Dynamic Causal Entropy-Spatiotemporal Convolutional Network for Quality-Related Fault Diagnosis of Large-Scale Industrial Processes

As large-scale industrial processes evolve toward greater complexity, the increasing interdependence of networked and dynamic process data has a critical impact on product quality, creating significant challenges for quality-related fault diagnosis. Causal graphs (CGs) are effective in modeling structural relationships among nodes in large-scale industrial processes. However, traditional causal discovery methods are limited in their ability to represent hierarchical and dynamic causal structures with spatiotemporal features. To overcome these limitations, a dynamic causal entropy (DCE)-spatiotemporal convolutional network is designed in this article. First, the proposed DCE method enables the construction of hierarchical dynamic CGs that accurately represent dynamic interactions among process variables, effectively mitigating confounding factors and enhancing interpretability.
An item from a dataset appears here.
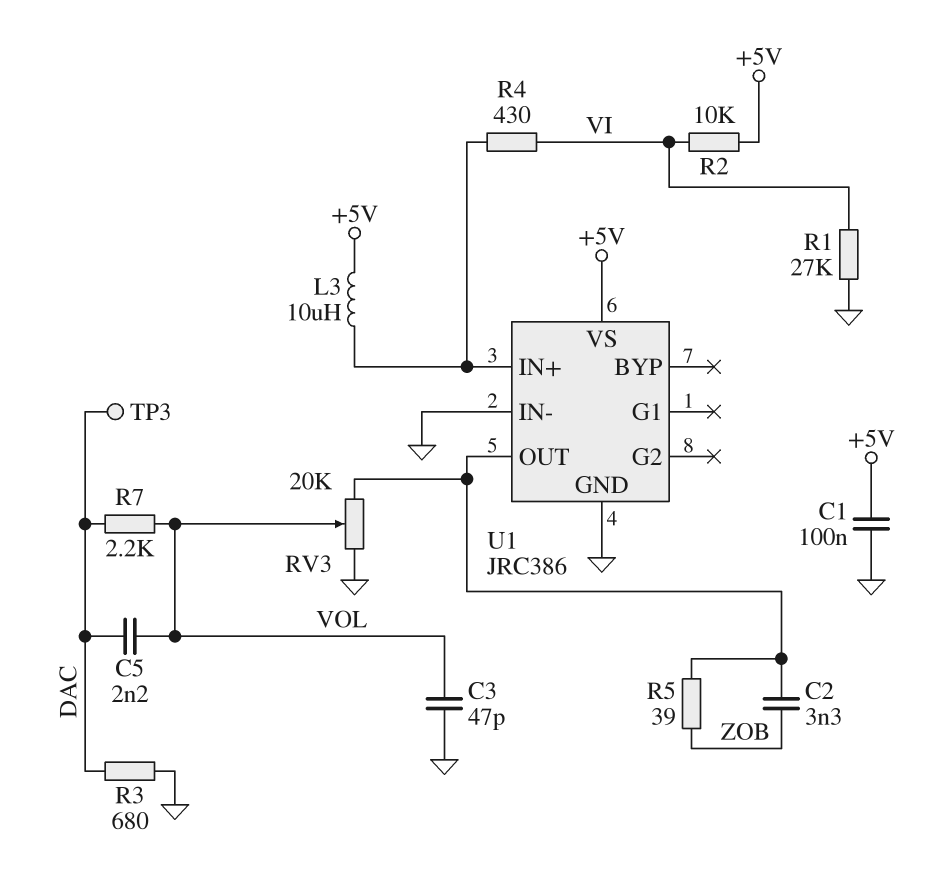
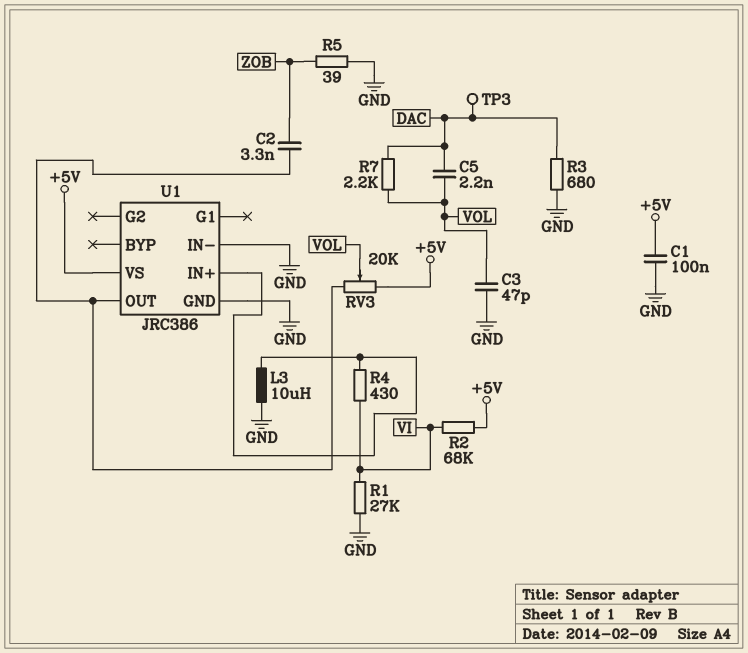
L3: 10uH (+5V, U1/IN+) -> 10uH (GND, U1/IN+)
R2: 10k (+5V, VI) -> 68k (+5V, VI)
R5: 39 (U1/OUT, ZOB) -> 39 (GND, ZOB)
RV3: 20k (GND, U1/OUT, wiper VOL) -> 20k (+5V, U1/OUT, wiper VOL)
Second, a 3-D squeeze-and-excitation (SE) convolutional neural network is designed to adaptively recalibrate channel-wise information and deeply analyze the spatiotemporal characteristics embedded in the hierarchical dynamic CGs. Furthermore, a local-global quality-related fault detection approach is introduced, along with a novel causal anomaly vector that facilitates precise recognition of fault root causes across multiple hierarchical levels. Finally, the effectiveness and practical advantages of the proposed method are thoroughly demonstrated using both numerical simulations and real-world data from a hot strip mill process (HSMP), achieving a fault detection accuracy of 95.78%.